PÄRNU/ Estland : DIE ZARENBRAUT am 8.6. 2013
Wie bei jedem anderen Gesangswettbewerb winkt auch dem Sieger des alle zwei Jahre in Pärnu ausgetragenen Klaudia Taev-Wettbewerb ein Geldpreis, doch als zusätzlichen Anreiz gibt es die Möglichkeit, zwei Jahre später in einer szenischen Opernproduktion in tragenden Rollen mitzuwirken. So standen bei Rimsky-Korsakows „Die Zarenbraut“, die im kleinen Endla-Theater in Pärnu gegeben wurde, mit dem weißrussischen Bariton ANDREY SAVCHENKO als Gryaznoi und der lettischen Sopranistin ELINA SHIMKUS als Marfa die Sänger auf der Bühne, die 2011 den zweiten bzw. dritten Preis gewonnen hatten. Zu ihnen gesellte sich die ukrainische Mezzosopranistin ANGELINA SHVACHKA als Lyubasha, Preisträgerin des Jahres 2005.
Insgesamt ist den Veranstaltern des PROMFESTs (Pärnu International Opera Music Festival) wieder einmal gelungen, ein hervorragendes homogenes Stückensemble verpflichtet zu haben. Im Mittelpunkt der differenzierten Publikumsovationen stand die Lyubasha Angelina Shvachkas, die mir ihrem herrlich timbrierten, alle Nuancen zwischen dramatischen und mehr verinnerlichten Passagen perfekt ausschöpfenden Mezzosopran von immenser Ausdruckskraft eine der besten Interpretinnen dieser tragischen Figur verkörperte. Im Gegensatz zu Angelina Shvachka, die in ihrer ukrainischen Heimat, aber auch am Moskauer Bolshoi-Theater eine große Karriere macht, die junge Lettin Elina Shimkus erst am Anfang, aber nach ihrer Marfa würde ich nicht zögern, auch ihr eine herausragende Laufbahn zu prophezeien. Eine leichte lyrische Stimme von hohem Wiedererkennungswert, die keinerlei Schwierigkeiten mit der hohen Tessitura ihrer Partie besaß und nicht nur mit ihrer Stimme, sondern auch mit ihrem berührenden Spiel die Herzen der Zuhörer erreichte. Dem gegenüber konnte sich der Gryaznoi Andrey Savchenkos weniger profilieren, was vielleicht an den Kürzungen lag, denen ca. 45 Minuten zum Opfer fielen – gewonnen wurde eine stärkere Konzentration auf die Kernhandlung. Im Prinzip sollte Gryaznoi von einer etwas dramatischeren Stimme gesungen werden als von einem lyrischeren Bariton wie Savchenko, doch in dem kleinen Endla-Theater in Pärnu konnte er sich trotzdem gegenüber dem Orchester durchsetzen. Die übrigen Partien waren mit litauischen Sängern besetzt, von denen besonders positiv TADAS GIRININKAS mit knorrigem Bass als Skuratov und der Tenor ZHANAS VORONOVAS auffielen, der als Giftmischer Bomely eine auf Wagners Mime hinweisende Charakterstudie ablieferte. Einen angenehmen Mezzosopran ließ JOMANTE SHLEZHAITE als Dunyasha hören, während der lyrische Tenor KESTUTIS ALCHAUSKIS (Lykov) daran arbeiten müsste, die Höhen mit mehr Körperklang zu bewältigen. Der Veteran VLADIMIRAS PRUDNIKOVAS (Sobakin) ergänzte wie auch NOMEDA VILKANAUSKAITE als seine Frau routiniert.

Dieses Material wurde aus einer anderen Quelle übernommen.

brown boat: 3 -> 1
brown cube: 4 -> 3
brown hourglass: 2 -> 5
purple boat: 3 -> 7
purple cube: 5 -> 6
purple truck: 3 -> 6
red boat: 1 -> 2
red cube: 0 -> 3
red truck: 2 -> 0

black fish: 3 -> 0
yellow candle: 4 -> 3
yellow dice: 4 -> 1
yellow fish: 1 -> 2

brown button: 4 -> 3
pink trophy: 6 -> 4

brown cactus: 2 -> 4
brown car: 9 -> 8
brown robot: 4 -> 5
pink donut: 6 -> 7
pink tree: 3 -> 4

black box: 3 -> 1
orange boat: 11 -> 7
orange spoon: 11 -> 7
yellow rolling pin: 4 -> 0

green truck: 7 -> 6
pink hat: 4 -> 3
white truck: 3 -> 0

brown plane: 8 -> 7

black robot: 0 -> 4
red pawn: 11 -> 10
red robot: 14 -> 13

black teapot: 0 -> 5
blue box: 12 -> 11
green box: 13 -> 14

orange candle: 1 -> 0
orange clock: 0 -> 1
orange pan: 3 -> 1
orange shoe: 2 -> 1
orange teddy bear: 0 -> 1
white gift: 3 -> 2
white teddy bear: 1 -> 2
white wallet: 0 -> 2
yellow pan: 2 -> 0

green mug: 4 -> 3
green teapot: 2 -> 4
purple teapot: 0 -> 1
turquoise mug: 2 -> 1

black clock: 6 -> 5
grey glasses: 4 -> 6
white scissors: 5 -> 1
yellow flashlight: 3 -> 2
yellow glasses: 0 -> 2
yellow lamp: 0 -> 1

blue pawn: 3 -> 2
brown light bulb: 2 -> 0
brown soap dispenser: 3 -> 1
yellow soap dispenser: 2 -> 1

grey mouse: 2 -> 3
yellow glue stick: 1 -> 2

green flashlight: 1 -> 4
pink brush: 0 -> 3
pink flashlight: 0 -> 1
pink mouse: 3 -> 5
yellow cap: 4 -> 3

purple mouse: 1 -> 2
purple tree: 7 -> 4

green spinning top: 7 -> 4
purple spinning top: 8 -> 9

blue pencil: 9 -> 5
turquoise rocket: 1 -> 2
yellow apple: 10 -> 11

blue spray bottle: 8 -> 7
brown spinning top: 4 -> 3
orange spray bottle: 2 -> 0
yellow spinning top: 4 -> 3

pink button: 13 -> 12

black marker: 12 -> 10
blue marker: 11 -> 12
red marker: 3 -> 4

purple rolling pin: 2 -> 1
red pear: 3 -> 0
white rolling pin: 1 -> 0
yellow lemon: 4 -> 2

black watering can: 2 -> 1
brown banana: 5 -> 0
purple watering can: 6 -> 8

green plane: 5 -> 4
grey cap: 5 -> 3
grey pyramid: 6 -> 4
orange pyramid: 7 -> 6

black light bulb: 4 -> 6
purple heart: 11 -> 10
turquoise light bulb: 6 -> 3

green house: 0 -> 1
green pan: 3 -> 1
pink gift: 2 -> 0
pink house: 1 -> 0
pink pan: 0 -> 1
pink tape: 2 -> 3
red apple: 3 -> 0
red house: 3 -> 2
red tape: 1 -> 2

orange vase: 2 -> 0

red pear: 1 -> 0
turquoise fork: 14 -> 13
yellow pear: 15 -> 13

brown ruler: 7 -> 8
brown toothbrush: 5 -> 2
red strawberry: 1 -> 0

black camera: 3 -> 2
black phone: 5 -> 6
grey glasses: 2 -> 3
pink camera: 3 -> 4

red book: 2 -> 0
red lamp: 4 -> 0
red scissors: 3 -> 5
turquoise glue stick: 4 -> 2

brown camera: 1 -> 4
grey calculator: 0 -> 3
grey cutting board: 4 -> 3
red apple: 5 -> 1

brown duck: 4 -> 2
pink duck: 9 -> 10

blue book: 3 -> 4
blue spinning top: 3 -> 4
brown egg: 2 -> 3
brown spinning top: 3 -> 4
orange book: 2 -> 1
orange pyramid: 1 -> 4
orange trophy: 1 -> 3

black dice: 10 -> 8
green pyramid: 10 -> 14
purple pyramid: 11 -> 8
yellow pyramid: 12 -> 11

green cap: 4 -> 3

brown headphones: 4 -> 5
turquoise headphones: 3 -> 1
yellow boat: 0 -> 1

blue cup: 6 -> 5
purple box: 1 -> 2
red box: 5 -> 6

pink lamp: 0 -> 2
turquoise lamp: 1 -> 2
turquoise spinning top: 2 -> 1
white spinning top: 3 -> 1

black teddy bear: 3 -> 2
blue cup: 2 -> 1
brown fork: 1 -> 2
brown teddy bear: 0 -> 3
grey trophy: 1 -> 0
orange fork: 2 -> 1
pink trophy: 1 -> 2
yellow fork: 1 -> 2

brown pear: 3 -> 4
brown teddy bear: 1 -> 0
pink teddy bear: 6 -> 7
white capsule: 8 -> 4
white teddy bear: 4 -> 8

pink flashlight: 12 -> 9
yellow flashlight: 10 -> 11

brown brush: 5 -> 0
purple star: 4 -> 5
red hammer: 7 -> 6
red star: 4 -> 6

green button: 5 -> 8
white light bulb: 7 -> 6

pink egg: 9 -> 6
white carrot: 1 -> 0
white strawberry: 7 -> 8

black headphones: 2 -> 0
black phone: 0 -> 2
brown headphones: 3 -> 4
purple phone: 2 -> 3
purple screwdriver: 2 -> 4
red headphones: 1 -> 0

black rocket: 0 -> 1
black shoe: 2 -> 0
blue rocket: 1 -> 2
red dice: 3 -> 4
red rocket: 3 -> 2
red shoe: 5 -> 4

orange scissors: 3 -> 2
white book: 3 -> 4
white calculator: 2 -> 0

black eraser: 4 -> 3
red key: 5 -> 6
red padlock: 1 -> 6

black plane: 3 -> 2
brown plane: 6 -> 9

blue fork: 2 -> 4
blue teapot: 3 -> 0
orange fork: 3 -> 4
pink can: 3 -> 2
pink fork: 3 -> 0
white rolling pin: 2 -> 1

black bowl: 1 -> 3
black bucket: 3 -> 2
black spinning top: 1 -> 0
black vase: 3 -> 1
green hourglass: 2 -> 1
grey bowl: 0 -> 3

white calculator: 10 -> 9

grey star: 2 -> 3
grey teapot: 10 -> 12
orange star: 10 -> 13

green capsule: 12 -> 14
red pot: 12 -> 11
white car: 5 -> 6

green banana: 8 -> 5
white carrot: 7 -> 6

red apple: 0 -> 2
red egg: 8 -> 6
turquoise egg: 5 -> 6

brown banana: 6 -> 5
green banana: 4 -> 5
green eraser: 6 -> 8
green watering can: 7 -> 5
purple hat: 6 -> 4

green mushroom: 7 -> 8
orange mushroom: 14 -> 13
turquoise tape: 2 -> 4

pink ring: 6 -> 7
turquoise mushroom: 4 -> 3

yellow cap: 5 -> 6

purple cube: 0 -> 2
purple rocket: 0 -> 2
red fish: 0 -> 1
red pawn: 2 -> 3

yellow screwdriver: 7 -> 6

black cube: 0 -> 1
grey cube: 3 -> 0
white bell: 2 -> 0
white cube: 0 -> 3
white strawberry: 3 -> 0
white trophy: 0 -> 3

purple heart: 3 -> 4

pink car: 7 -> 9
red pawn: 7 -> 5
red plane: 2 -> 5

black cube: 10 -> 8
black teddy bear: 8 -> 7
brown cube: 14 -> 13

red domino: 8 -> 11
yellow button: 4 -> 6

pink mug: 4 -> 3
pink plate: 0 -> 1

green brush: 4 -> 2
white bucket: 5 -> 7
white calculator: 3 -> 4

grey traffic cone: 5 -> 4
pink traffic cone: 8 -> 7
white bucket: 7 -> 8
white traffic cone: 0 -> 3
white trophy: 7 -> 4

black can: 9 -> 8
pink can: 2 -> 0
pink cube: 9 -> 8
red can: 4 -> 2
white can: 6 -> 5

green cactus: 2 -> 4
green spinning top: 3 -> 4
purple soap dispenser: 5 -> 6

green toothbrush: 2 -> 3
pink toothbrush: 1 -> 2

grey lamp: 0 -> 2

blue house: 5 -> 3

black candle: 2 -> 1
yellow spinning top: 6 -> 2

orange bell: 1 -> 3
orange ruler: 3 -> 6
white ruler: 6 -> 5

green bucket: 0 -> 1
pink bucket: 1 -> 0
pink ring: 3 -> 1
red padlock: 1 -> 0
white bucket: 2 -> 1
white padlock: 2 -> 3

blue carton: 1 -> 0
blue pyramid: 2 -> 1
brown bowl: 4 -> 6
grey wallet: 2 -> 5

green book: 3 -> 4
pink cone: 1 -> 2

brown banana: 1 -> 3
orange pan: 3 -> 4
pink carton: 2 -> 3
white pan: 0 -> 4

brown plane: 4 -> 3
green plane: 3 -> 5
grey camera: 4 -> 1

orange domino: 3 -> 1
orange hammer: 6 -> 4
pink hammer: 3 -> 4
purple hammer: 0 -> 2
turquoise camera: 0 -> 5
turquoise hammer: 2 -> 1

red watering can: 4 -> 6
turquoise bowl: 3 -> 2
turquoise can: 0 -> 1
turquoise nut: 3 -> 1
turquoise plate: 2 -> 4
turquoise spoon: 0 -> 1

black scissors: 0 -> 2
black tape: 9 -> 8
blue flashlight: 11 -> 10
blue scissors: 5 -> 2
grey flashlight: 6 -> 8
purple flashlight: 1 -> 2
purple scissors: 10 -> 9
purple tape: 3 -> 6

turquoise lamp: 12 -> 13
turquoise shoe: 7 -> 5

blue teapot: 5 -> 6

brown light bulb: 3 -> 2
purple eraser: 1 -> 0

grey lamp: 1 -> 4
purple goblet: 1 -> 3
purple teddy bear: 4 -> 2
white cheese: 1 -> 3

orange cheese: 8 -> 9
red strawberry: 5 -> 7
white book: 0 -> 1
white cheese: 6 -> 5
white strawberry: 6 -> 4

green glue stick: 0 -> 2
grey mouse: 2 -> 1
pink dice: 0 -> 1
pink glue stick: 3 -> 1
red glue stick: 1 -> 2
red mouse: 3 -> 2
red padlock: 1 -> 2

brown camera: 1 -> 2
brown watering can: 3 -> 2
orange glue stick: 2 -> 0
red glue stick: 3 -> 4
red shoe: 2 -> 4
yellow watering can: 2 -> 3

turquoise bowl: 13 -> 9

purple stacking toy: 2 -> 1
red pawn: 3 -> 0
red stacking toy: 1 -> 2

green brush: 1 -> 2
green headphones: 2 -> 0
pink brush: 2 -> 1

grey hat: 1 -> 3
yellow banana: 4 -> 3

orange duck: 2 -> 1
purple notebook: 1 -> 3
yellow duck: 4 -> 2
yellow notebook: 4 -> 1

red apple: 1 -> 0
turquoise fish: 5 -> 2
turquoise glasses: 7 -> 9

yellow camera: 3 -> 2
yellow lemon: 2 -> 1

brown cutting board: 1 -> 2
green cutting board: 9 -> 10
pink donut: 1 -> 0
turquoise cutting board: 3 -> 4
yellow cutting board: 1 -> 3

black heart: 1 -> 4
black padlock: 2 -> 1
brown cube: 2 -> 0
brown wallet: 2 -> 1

Mit dem kleinen Orchester des Staatlichen Musiktheaters von Kaunas (auch der Chor kam von dort) gelang dem Dirigenten ERKI PEHK eine dramatisch pulsierende Wiedergabe von Rimsky-Korsakows herrlicher Musik, trotz der Verhältnisse in einem nicht für Oper geschaffenen Theater stets die Balance wahrend, die Sänger somit nie überdeckend.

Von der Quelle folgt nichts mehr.